The regional offices will assist the AAU to work collaboratively with its members in finding solutions to issues confronting them, and help respond to the broader mandate of improving higher education quality as recommended by the African Union Agenda 2063 and other relevant strategies, according to a statement.
The new Eastern Africa office is part of the AAU’s plan to establish regional offices in the northern, western, eastern, central and southern regions of Africa. It was one of the key tasks assigned to the AAU secretariat by the AAU governing body during its last meeting in June 2017 in Accra, Ghana.
The secretariat is in discussions with Egypt on arrangements to host the North African AAU regional office.
The AAU regional offices will be responsible for facilitating activities of the membership in the sub-regions in consultation with the secretariat and for pursuing membership drives in order to increase and improve relations with existing and potential members.
It is hoped that the regional offices will also enhance the role of governments at the sub-regional level in supporting the activities of the association, strengthen relationships among members and other development partners at the sub-regional levels and promote knowledge sharing.
The offices also aim to actively promote collaboration among academia, civil society, the private sector and governments at the sub-regional level; promote collaboration among the African Centres of Excellence; and work collectively with the other regional offices and the AAU secretariat to support major educational strategies such as the Continental Education Strategy for Africa, the Science, Technology and Innovation Strategy for Africa and technical and vocational education and training.
In a goodwill message, Adipala Ekwamu, executive secretary of the Regional Universities Forum for Capacity Building in Agriculture (RUFORUM), said the AAU’s regional office will increase the association’s mandate of ensuring access to African higher education through innovative methods such as open and distance learning, sharing infrastructure, academic mobility, credit transfers, harmonisation and curriculum reforms, to match the needs of the continent.

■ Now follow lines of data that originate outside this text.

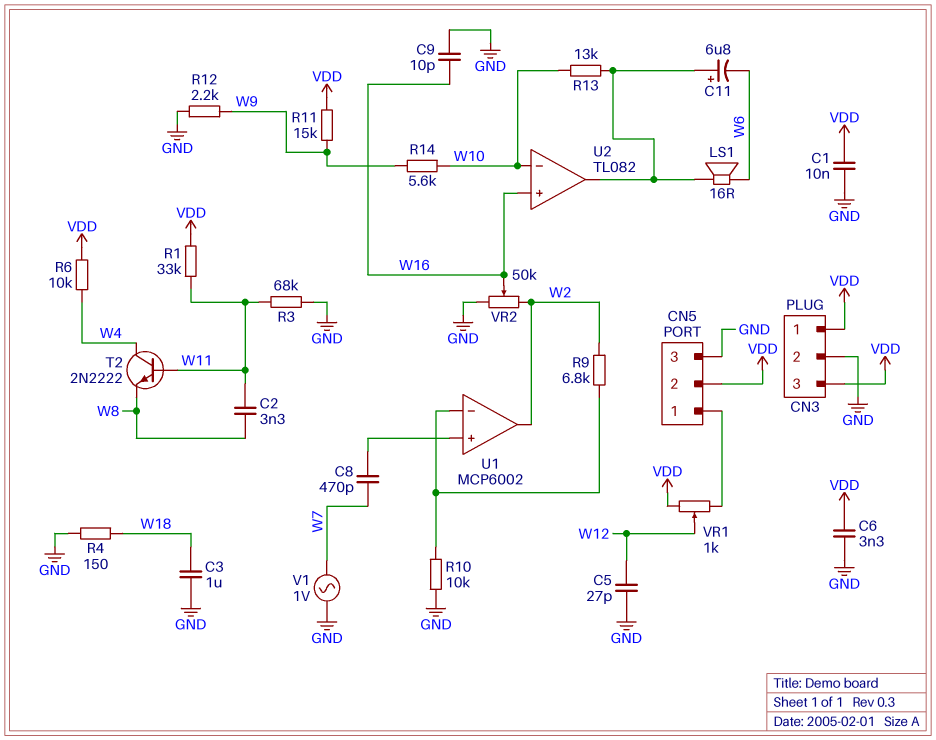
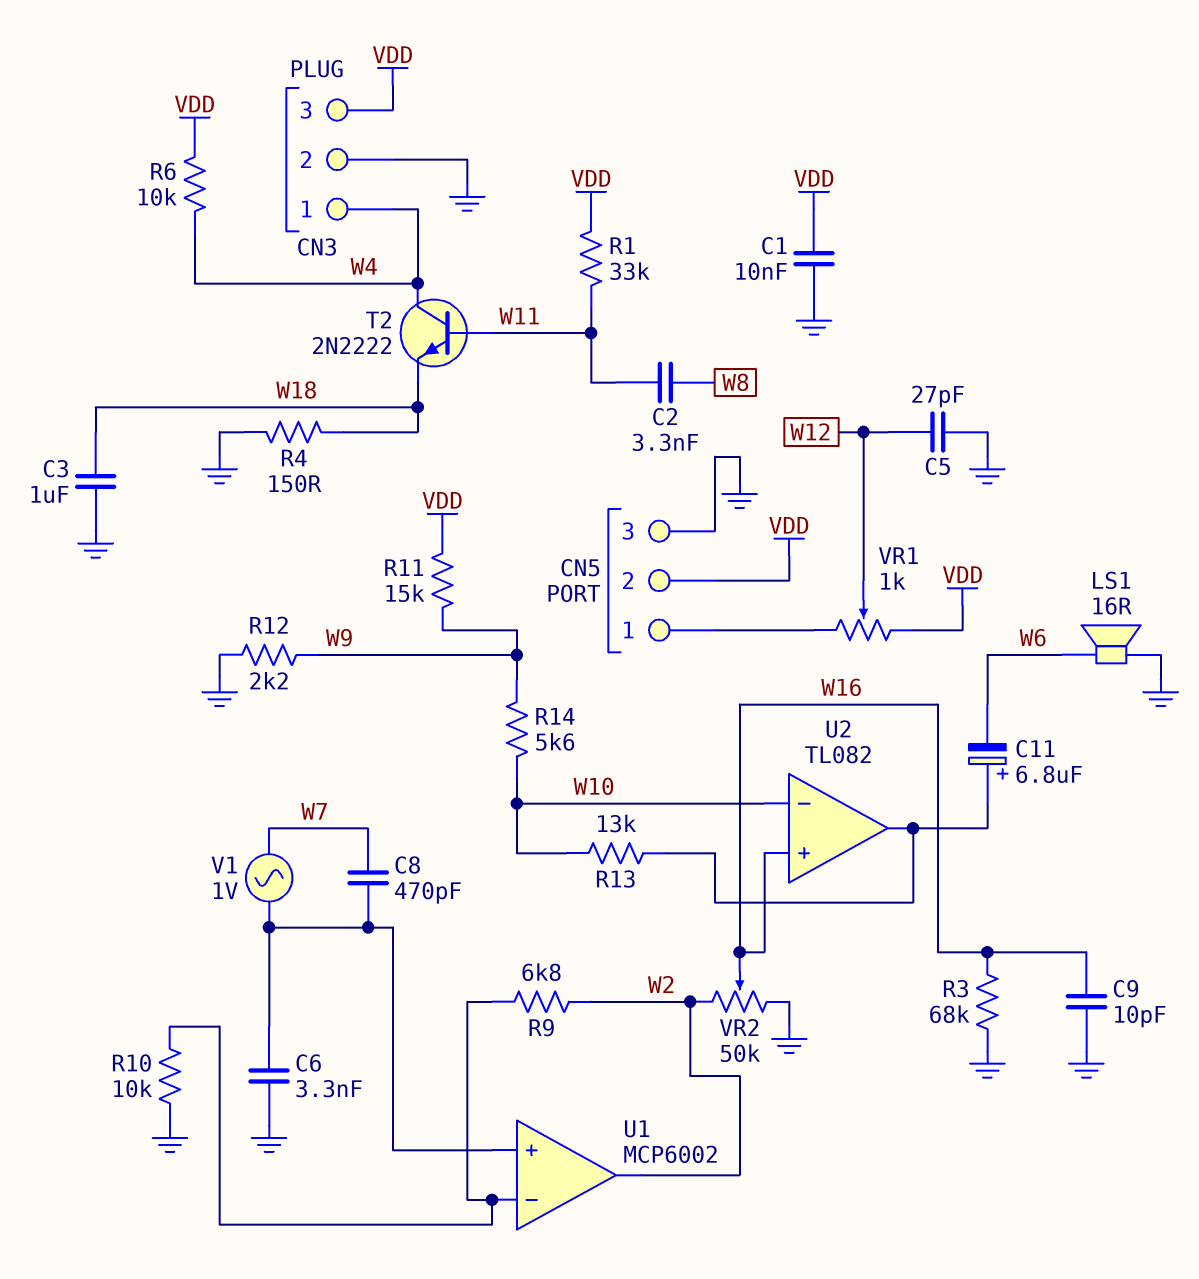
C6: 3.3nF (GND, VDD) -> 3.3nF (GND, U1/in+)
CN3 pin 1: VDD -> W4
LS1: speaker 16R (U2/out, W6) -> speaker 16R (GND, W6)
R3: 68k (GND, W11) -> 68k (GND, W16)
T2: NPN 2N2222 (B W11, C W4, E W8) -> NPN 2N2222 (B W11, C W4, E W18)
V1: AC 1V (GND, W7) -> AC 1V (U1/in+, W7)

“Africa must invest much more in education, science, research and technology to meet its own development targets, and claim its stake in the world and knowledge economy. It must also strengthen collaboration between universities and industry; and accelerate intra-African research and scientific cooperation,” said Ekwamu.
He noted that there has been a rapid increase in the rate of technological advancement which has created profound changes in workforce demands and economic realities. There has also been a significant increase in the number of universities across the continent calling for pragmatic approaches to foster collaboration across the continent.
The AAU has responded to these changes and adapted to meet the needs of its members, and helped to find solutions to many of these new challenges by providing a platform for research, reflection, consultation, debate, cooperation and collaboration.